TSX investors getting vertigo
TORONTO (Reuters) - Rising profits at Canada's biggest companies may not be enough to shake the Toronto stock market free of the vertigo that has accompanied its rapid recent rise to two-year highs.
Fuelled by rallying commodity prices and the prospect that the US Federal Reserve will put up extra economic stimulus, the Toronto Stock Exchange's S&P/TSX composite index last week hit its highest level since the collapse of Lehman Brothers.
Some hope the imminent earnings season, which should include banner results for gold miners, will validate and extend a rally that some fear has brought the market too far, too fast.

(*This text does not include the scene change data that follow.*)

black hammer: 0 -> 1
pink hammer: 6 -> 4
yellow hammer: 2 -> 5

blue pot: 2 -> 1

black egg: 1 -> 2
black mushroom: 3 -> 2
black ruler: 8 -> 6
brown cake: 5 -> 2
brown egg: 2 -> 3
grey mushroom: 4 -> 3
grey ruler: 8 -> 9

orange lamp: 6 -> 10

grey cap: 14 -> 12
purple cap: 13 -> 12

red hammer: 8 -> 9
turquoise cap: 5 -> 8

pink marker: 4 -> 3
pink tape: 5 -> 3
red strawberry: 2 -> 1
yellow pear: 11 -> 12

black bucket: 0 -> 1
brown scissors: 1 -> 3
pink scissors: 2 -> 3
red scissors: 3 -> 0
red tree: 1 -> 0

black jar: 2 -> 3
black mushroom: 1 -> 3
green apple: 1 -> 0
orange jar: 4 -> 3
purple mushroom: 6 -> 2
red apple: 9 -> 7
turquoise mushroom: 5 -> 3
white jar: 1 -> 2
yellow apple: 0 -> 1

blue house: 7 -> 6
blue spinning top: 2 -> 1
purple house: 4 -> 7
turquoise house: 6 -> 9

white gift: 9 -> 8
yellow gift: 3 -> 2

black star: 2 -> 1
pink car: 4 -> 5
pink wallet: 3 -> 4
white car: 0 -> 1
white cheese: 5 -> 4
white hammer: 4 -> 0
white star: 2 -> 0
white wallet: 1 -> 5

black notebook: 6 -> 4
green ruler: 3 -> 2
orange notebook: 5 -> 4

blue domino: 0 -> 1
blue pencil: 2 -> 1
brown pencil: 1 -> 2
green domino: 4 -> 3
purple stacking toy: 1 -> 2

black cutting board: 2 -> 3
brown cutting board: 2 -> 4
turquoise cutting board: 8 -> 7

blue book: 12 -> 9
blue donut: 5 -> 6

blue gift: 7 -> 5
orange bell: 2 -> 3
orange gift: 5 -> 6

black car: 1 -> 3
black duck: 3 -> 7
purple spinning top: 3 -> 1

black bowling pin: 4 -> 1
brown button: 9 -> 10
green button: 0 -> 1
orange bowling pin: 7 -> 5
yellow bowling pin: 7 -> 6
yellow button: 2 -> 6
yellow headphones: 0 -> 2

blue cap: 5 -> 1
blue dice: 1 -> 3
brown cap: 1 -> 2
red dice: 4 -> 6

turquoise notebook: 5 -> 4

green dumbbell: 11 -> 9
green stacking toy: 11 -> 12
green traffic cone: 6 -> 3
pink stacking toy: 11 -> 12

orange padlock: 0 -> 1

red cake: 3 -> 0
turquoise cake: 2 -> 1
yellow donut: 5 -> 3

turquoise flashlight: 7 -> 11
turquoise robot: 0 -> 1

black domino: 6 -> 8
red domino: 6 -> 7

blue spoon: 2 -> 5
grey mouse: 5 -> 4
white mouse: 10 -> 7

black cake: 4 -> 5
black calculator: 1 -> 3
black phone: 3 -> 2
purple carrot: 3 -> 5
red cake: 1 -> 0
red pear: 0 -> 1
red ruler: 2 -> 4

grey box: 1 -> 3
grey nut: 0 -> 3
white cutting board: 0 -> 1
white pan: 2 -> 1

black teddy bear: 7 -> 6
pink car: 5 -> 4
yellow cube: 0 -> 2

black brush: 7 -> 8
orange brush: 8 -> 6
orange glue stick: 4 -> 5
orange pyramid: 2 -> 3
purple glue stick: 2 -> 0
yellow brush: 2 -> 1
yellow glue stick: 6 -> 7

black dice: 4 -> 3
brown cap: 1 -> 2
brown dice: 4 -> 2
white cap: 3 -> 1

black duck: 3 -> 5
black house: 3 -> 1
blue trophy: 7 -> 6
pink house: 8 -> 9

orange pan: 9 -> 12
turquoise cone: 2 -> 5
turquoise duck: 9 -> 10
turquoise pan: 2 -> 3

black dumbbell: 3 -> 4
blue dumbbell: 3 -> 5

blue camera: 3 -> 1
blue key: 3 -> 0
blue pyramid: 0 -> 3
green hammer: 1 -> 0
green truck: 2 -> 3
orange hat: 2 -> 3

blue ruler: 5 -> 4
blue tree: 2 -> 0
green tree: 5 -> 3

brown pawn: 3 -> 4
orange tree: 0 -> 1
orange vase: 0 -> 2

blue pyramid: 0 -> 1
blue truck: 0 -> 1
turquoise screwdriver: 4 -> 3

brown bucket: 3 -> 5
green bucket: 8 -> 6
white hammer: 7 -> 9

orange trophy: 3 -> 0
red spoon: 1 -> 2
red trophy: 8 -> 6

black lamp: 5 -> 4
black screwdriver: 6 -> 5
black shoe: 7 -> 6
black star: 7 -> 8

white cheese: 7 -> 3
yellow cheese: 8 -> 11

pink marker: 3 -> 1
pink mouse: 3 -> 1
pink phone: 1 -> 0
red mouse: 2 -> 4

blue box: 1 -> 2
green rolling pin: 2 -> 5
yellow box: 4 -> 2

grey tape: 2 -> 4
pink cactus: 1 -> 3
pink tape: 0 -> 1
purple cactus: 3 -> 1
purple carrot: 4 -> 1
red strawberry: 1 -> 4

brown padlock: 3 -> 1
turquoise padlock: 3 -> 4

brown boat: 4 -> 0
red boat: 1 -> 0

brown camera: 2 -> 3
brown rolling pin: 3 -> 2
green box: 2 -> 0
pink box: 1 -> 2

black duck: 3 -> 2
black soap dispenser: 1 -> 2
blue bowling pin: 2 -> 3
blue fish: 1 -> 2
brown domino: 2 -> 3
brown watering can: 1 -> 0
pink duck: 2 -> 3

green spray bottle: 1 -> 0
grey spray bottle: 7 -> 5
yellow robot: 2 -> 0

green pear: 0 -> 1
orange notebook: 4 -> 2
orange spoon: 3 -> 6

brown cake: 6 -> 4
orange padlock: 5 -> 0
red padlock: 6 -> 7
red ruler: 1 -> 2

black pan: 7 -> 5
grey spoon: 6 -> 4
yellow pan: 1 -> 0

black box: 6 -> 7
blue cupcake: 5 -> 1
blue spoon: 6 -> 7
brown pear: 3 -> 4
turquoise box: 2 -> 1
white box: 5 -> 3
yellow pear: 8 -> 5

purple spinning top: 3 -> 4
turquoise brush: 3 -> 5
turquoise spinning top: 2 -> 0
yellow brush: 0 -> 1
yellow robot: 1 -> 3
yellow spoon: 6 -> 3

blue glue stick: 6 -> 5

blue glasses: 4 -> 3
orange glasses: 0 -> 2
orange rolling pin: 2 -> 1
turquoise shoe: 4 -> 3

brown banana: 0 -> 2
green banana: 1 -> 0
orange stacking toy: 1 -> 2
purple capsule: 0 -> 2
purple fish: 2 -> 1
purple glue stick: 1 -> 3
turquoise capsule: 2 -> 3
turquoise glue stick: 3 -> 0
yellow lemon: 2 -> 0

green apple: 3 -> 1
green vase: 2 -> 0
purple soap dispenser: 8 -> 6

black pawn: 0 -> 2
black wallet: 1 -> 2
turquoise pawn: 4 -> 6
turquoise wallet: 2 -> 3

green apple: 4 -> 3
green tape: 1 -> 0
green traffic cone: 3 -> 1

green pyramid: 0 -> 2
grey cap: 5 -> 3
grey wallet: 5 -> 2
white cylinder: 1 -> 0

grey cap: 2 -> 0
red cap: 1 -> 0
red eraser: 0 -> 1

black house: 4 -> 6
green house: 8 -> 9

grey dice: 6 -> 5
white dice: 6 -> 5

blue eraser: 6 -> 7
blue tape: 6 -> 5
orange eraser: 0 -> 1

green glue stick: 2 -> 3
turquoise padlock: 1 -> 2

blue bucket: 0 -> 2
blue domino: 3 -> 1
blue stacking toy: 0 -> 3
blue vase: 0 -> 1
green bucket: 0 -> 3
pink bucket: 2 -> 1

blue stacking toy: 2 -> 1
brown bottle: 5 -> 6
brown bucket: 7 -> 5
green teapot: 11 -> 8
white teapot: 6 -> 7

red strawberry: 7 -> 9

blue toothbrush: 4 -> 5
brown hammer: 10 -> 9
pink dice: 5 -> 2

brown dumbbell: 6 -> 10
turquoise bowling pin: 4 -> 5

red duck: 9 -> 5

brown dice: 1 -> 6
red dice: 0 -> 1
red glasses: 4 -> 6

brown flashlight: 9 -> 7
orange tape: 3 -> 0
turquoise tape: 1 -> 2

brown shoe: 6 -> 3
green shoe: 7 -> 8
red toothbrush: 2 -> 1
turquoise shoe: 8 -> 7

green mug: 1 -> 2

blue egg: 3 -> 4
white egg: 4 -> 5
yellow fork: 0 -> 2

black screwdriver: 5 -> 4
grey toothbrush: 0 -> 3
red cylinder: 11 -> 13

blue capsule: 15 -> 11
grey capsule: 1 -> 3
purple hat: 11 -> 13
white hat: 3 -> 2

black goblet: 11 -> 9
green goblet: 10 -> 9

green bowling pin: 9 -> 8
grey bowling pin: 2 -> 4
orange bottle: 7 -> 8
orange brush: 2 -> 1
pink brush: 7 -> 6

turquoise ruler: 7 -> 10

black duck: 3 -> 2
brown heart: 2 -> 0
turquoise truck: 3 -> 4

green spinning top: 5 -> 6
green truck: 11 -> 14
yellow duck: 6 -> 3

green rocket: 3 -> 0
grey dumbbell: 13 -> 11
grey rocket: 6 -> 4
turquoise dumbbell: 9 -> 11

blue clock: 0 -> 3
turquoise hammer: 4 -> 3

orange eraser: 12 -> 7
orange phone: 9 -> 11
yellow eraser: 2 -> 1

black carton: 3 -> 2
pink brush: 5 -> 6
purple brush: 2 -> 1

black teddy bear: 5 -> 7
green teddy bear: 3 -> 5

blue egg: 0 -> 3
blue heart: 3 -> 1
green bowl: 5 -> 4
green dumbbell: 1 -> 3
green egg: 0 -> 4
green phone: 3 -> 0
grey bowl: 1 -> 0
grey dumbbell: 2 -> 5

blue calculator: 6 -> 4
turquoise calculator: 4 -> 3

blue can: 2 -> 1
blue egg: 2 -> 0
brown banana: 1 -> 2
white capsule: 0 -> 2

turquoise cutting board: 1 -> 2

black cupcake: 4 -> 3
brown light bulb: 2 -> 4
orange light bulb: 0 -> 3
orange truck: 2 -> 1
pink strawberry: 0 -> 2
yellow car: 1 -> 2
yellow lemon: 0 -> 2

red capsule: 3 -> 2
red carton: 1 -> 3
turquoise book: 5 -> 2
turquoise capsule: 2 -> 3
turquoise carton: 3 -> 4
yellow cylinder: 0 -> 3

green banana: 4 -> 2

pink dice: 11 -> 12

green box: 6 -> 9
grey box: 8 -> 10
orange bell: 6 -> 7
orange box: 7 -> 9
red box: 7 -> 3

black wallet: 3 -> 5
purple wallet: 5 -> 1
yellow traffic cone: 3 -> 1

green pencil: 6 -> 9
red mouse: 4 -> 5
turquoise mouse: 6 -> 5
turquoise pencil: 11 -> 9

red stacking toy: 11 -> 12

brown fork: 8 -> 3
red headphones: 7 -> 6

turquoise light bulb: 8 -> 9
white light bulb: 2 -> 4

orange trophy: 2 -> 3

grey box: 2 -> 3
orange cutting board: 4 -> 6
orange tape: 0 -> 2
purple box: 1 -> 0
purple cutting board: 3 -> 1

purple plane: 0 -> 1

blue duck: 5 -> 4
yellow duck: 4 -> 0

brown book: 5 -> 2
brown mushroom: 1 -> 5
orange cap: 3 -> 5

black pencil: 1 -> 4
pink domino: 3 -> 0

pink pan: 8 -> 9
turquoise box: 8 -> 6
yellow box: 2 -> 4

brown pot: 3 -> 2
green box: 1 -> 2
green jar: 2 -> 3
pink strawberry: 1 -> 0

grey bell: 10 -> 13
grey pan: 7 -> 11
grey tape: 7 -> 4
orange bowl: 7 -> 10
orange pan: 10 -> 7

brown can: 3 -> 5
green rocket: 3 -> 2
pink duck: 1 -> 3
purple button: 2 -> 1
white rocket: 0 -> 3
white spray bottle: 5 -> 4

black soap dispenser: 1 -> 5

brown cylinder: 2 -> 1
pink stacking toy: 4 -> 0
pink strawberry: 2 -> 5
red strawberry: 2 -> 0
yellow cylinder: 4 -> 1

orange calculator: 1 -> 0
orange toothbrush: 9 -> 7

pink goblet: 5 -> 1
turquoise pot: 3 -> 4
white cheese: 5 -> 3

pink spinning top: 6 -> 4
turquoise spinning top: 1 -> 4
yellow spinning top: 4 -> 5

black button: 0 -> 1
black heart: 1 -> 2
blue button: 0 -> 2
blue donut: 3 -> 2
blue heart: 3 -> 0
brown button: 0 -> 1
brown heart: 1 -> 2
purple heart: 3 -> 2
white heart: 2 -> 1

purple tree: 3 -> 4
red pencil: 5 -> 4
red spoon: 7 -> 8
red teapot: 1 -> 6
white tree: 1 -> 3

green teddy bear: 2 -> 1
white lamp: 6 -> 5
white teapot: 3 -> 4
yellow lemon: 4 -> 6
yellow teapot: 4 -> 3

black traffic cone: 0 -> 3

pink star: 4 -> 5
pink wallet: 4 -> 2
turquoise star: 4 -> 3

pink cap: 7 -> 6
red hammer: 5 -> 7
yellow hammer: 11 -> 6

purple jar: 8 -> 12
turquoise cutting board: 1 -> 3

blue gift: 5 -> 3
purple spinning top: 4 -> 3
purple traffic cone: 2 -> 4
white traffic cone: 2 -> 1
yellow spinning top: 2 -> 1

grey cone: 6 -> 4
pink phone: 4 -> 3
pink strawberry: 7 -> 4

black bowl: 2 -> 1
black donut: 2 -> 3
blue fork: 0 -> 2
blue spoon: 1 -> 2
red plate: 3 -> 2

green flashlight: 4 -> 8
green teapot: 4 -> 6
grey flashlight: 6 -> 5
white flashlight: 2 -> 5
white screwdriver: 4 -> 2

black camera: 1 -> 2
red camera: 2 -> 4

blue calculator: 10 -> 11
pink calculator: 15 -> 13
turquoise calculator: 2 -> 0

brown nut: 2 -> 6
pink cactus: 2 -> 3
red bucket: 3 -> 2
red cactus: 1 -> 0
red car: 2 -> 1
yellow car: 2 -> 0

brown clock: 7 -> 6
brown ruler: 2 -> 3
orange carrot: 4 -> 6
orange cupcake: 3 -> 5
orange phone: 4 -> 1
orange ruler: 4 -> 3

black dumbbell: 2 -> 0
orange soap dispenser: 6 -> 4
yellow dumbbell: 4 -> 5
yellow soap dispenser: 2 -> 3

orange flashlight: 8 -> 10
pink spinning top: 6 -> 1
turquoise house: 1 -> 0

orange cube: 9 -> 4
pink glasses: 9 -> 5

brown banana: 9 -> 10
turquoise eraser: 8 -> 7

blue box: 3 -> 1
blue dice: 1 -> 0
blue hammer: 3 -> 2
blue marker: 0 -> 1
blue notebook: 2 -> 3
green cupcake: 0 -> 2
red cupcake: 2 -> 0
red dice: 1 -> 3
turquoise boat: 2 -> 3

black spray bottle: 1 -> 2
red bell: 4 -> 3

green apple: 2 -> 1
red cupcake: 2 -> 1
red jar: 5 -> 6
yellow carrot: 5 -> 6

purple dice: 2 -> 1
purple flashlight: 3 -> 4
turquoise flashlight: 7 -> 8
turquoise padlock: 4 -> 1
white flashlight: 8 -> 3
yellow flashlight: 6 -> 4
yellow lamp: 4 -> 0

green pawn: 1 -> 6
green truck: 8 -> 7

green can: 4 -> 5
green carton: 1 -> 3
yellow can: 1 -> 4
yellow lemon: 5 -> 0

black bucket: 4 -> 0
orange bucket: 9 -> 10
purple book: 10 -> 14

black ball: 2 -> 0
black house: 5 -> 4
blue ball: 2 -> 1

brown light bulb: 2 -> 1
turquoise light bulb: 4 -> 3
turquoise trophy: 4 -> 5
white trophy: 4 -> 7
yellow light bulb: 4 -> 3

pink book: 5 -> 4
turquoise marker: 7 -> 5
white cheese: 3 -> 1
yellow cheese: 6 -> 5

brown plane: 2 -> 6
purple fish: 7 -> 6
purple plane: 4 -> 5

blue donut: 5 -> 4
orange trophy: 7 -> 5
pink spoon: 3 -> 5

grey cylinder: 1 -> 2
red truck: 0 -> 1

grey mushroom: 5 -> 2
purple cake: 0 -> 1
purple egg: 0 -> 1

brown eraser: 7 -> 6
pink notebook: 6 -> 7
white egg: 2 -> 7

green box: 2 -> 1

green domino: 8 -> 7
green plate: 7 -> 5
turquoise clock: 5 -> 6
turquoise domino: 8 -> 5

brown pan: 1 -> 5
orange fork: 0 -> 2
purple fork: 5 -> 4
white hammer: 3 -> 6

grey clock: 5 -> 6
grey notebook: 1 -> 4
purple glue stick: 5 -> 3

Many veteran market watchers, however, are wary.
"This one, and the next quarter, are going to be really important. But this one especially so because the stock market has done so well in the third quarter," said Patrick McHugh, a senior portfolio manager for Canadian large-cap stocks at MFC Global Investment Management.
"There's still a lot of scare and uncertainty in the marketplace. If companies don't excite investors with what they report or what they have to say, we may see people take money off the table."
The S&P/TSX composite index rallied nearly 10 percent in the third quarter, and is up almost another 2 percent so far in the month of October — a historically treacherous month.
It closed on Friday at 12,609.07, still a far cry from its pre-financial crisis peak at 15,154.77.
Companies in the exchange's blue-chip S&P/TSX 60 index are expecting aggregate earnings growth of 1.5 percent in third-quarter earnings per share compared with last year, according to Thomson Reuters StarMine SmartEstimates.